Posted on 01/21/2006 2:14:21 AM PST by presidio9
How well do you know your dog? The answer is, not nearly as well as your dog knows you. Given the right incentives, humans can certainly be perceptive enough. But most dog lovers discover, sooner or later, that dogs have an alertness to the behavioral signs of their owners that humans rarely equal. And that's nothing. Scientists have recently discovered that dogs can distinguish, with almost unerring accuracy, between breath samples from people with lung cancer and from people without. The dogs have to be trained to do it, of course. But the fact that they can do it at all is remarkable. There aren't enough biscuits in the world to teach a human to smell at such an extraordinary level of subtlety.
This news will give pause to almost anyone who lives with a dog. Just what a dog "knows" is hard to say, because the human idea of "knowing" is so closely related to the ability to express what you know. Even trained cancer-sniffing dogs express their knowledge - their distinction between samples - only by sitting or not sitting. But this is what always happens. We tend to forget the extraordinary powers of the animals we live with simply because we live with them. We tend to humanize them, which means, if nothing else, that we tend to reduce them - in terms of their sensory powers - to our muddling level. We can barely take in the fact that when a dog comes up and sniffs us, it is really giving us a nasal M.R.I.

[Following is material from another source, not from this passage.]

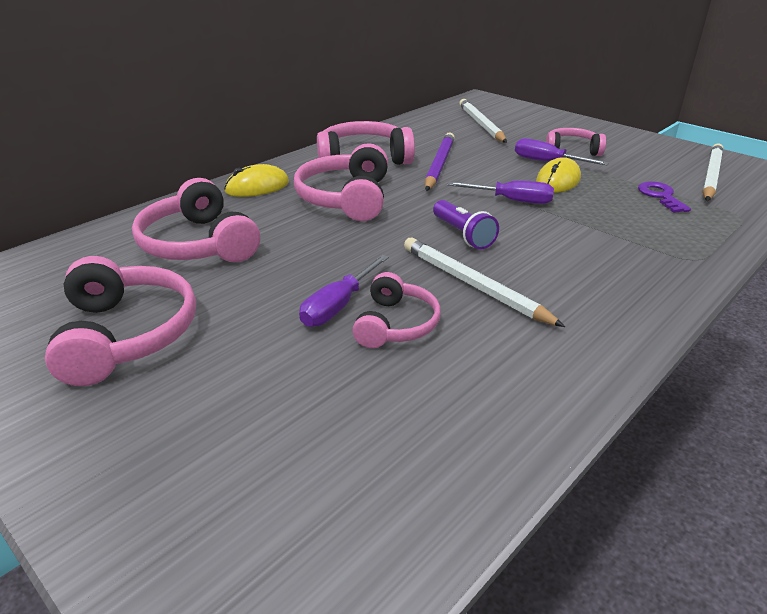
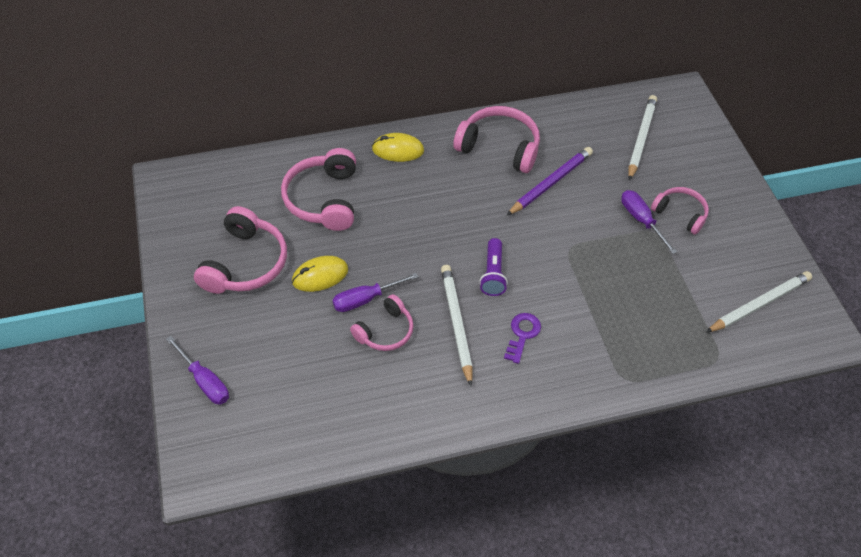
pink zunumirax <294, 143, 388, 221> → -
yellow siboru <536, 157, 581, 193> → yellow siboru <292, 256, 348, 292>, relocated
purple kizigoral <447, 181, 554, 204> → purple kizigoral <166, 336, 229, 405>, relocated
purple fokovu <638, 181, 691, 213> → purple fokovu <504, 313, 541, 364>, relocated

(Excerpt) Read more at nytimes.com ...
PING
The average shepherd has app. 150 million cells located on app. 6 square inches...no wonder they're noses are just a little better than ours...
This must be a recent discovery for the New York Times only. I remember seeing a TV show years ago about using dogs to sniff for skin cancer and TB.
I don't know how many times I've said to my wife: "A dog will save your life."
She's a cat lover (but also really likes dogs) and I'm a dog lover all the way. We have a 3-year-old Greater Swiss Mountain Dog. We love that dog. I'm deployed in Iraq right now, and I feel secure knowing that dog (Rocky) is protecting my pregnant wife and 13-month-old son. You can't say that about a cat.
Hi, I feel the same way bout my 2 Shepherds. I am in Baghdad, where are you?
thank you sir
UH-60 pilot, operate mostly in Southern Iraq.
I am a contractor at the embassy. My last job, I traveled a lot in Iraq, I have been to Talil a few times, it is desolate down there. Stay Safe.
I think that, like other senses, we've been trained by society to ignore certain sensory clues, so what sense perception we do have has been made subordinate to other clues. My dog relies heavily on smell, and I am trying to learn to be more alert in this area as well.
Thanks man. We wear the armor and keep the door guns hot. Keep your eyes open and stay safe too.